I wrote this a few days ago but was unable to post it until now.

Benita sent me an email link the other day to the Obama campaign’s latest online fund raising video. In the video, Obama is wearing a strong red tie and Biden a baby blue tie. She sent me the link no doubt in response to my claim that Obama has typically only worn blue ties like the one show below throughout the primary campaign.

(Image from the Obama Campaign home page, 27 August, 2008)

So why is this important? Does something so seemingly trivial as the color of a necktie have any relevance to political identities and processes? The answer depends on how much weight one places on the associative and emotive power of color.

As we had been discussing recent visual rhetorical tools employed by different campaigns, I mentioned that the Obama campaign’s virtually exclusive use of blue, including the candidate’s ties are deliberate messages meant to communicate Democratic (and democratic) ideals. As I had been looking at Al Gore’s public image in recent years I began to notice similarities in Obama’s and other Democrat’s attire. Yes, I’ve really been “reading” political wardrobes.
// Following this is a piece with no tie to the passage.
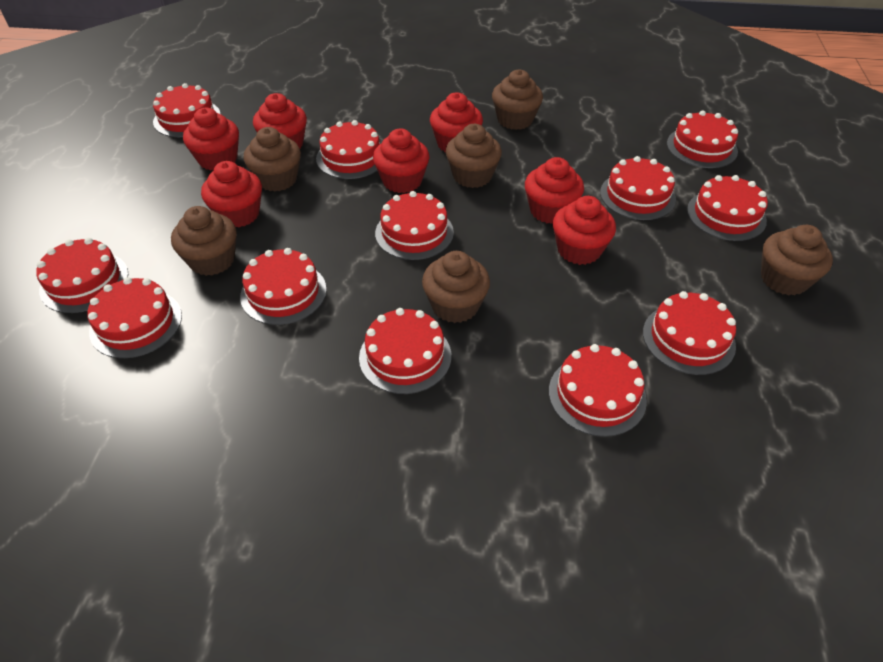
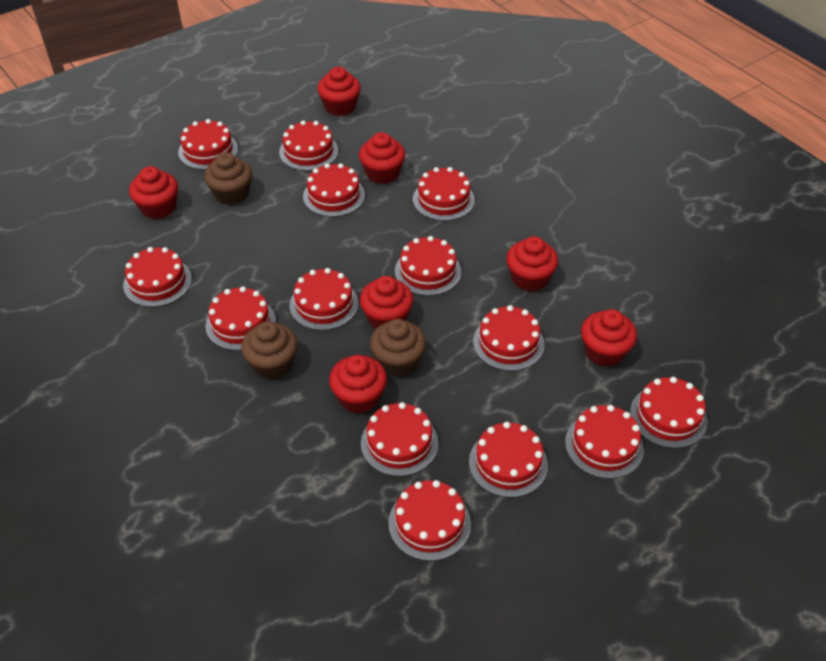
brown cupcake: 6 -> 3
red cake: 12 -> 14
For example, I’ve argued that Gore deliberately projected a “centrist” image during the 2000 campaign (and before) through what became his standard uniform; blue suite, blue shirt, red tie. As far as attire, there was nothing to suggest any difference in political or cultural ideology between Gore and Bush. Bush had not yet introduced the ubiquitous flag pin to his lapel. The New Yorker noted this through an editorial cartoon portraying a mock New York Times article with the headline, “Bush and Gore Stake Out Differences in First Debate, But Agree On Clothes.” The red (power) tie, especially since the early 80’s, came to symbolize wealth, conservatism, and of course power. Red is also the color associated with the Republican Party, blue with the Democratic party. In 1992, Clinton/Gore were also paired together in a similar red power tie uniform, perhaps reflecting their “new” Democrat pro business platform.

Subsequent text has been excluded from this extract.